Must be communicated to:

Key players controlling or maintaining the information defined by the Hold Letter Consul. Aluminum Corp. v. Alcoa, Inc., 244 F.R.D. 335, 2006 U.S. Dist. LEXIS 66642; Goodman v. Praxair Services, Inc., 632 F. Supp. 2d 494 (D. Md. 2009); Zubulake V, 229 F.R.D. at 424.

Key Players defined as:

Individuals to be included in initial disclosures under Fed. R. Civ. P. 26(a)(1)(A)(i)

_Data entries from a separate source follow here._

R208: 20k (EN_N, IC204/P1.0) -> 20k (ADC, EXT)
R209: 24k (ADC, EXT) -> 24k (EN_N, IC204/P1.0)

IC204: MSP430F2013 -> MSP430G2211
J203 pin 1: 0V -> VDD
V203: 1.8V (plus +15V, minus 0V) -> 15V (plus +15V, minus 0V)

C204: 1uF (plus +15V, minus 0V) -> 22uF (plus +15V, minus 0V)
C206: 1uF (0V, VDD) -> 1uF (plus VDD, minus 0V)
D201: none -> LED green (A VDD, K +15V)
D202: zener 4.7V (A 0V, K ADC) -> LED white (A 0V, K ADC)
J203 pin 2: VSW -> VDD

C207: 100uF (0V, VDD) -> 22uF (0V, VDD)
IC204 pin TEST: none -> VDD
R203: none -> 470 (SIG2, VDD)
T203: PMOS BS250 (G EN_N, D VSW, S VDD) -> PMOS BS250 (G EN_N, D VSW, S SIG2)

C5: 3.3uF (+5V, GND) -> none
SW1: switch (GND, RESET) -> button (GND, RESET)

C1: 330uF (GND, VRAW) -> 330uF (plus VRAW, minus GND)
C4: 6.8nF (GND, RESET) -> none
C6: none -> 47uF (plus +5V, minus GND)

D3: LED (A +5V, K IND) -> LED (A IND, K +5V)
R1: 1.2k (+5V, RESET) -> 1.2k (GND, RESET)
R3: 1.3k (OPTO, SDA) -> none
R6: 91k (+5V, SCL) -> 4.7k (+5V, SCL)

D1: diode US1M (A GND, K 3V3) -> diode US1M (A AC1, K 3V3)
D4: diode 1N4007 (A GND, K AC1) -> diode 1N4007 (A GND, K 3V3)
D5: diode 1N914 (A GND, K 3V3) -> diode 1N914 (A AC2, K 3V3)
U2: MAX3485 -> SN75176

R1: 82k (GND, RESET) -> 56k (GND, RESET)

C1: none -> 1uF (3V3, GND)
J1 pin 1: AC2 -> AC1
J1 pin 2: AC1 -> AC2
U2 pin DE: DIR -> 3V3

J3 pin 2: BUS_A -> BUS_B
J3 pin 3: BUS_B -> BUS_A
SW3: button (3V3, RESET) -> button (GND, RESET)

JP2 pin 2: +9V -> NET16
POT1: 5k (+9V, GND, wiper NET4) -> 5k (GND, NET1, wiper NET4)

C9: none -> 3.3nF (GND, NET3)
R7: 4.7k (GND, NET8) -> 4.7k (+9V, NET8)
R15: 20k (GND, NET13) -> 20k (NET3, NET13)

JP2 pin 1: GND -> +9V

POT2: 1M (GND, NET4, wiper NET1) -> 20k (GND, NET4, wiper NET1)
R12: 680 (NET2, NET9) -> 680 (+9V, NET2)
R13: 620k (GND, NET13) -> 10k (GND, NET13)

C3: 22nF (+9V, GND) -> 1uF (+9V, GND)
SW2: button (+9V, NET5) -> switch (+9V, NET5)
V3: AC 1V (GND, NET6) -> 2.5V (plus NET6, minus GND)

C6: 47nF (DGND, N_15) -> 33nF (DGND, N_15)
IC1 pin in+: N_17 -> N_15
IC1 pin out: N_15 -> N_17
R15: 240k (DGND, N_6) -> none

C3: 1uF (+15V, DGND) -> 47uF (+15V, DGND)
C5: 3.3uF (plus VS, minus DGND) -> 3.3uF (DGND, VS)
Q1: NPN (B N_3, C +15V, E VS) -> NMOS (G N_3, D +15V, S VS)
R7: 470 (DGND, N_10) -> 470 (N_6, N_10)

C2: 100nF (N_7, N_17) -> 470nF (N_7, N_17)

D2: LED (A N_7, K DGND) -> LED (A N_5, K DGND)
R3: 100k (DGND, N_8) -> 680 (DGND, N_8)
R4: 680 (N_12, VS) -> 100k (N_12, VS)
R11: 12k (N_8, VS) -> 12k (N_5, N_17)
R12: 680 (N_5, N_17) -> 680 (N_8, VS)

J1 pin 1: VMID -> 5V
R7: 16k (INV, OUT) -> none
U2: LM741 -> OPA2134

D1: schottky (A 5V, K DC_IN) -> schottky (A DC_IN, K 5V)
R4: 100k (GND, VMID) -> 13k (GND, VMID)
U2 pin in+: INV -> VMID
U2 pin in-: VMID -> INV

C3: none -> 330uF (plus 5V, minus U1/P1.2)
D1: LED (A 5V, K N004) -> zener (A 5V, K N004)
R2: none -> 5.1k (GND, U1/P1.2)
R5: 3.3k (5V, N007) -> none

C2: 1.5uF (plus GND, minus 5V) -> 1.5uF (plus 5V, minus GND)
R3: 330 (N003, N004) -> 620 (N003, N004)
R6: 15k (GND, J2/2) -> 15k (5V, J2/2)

Individuals likely to have discoverable information related to a party’s claims or defenses. Zubulake v. UBS Warburg, LLC (“Zubulake IV”), 220F.R.D. 212, 218 (S.D.N.Y. 2003) (narrow view of key players); Pippins v. KMPG LLP, 2011 U.S. Dist. LEXIS 116427 (S.D.N.Y., Oct. 7, 2011) (broaderview of key players).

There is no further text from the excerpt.